Ingredients:

  • 3 cups liquid egg whites
  • 1/2 cup low-fat cottage cheese
  • 1/2 tsp garlic powder
  • 1/2 tsp salt
  • 1/4 tsp black pepper
  • 1/4 tsp paprika
  • 1 tbsp olive oil
  • 1 cup fresh baby spinach, chopped
  • 1 medium red bell pepper, diced
  • 1/2 cup yellow onion, finely diced
  • 1 clove garlic, minced
  • 1/2 cup reduced-fat feta cheese, crumbled
  • 1 tbsp fresh parsley, chopped

Instructions:

  1. Blend the base. Put the liquid egg whites, cottage cheese, garlic powder, salt, pepper, and paprika into a blender. Process for 15–20 seconds until the mixture is completely smooth and frothy. Note: The froth helps the bake stay light rather than dense.
  2. Sauté the aromatics. Heat olive oil in a skillet over medium heat. Add onions and bell peppers, cooking for about 5-7 minutes until the onions are translucent and smell sweet.
  3. Wilt the greens. Stir in the minced garlic and spinach. Cook for 2-3 minutes until the spinach has shrunk and no liquid is pooling in the pan. Note: This is the most important step for preventing a soggy bake.
  4. Prepare the pan. Preheat your oven to 350°F (180°C). Lightly grease a 9x13 inch baking dish with oil or non stick spray.
  5. Layer the veggies.
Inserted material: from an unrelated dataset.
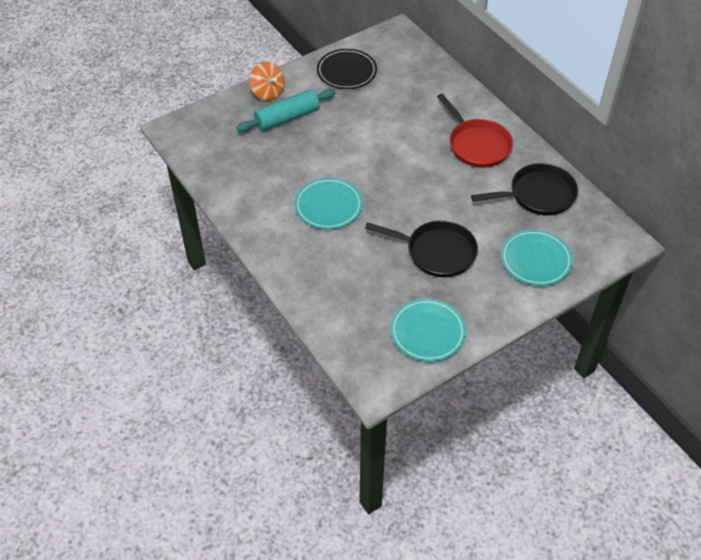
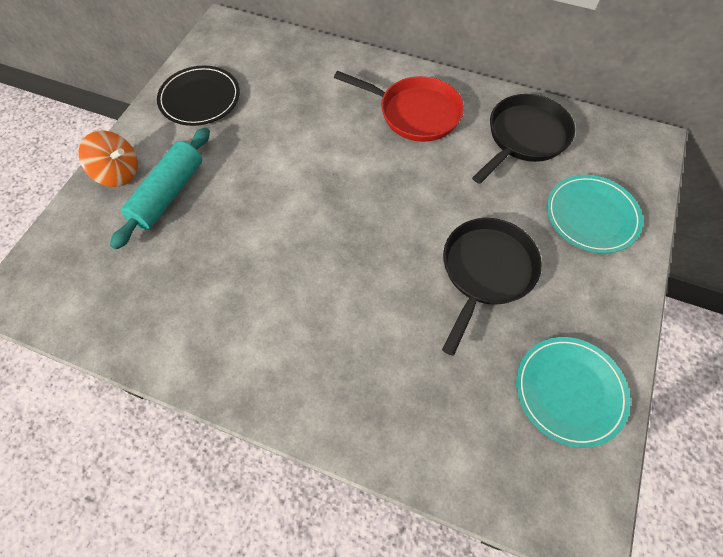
camera: 35 degrees left, 10 degrees up
(328, 206) = (311, 286): turquoise plate -> none
(436, 252) = (486, 272): black pan -> black pan turned 45 degrees counterclockwise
Spread the sautéed vegetables evenly across the bottom of the baking dish. Don't just dump them in one spot, or some slices of your Egg White Meal Prep will be veggie heavy while others are just eggs.
  6. Pour the protein. Pour the blended egg mixture over the top of the vegetables. Use a spatula to nudge the eggs into the corners.
  7. Add the punch. Sprinkle the crumbled feta evenly across the surface. This creates those little salty pockets of flavor.
  8. Bake it. Place in the oven for 25–30 minutes until the edges are golden brown and the center is set but feels slightly springy to the touch.
  9. Cool and slice. Let the dish cool for 5-10 minutes before slicing into 8 equal squares. This lets the proteins stabilize so the squares don't fall apart.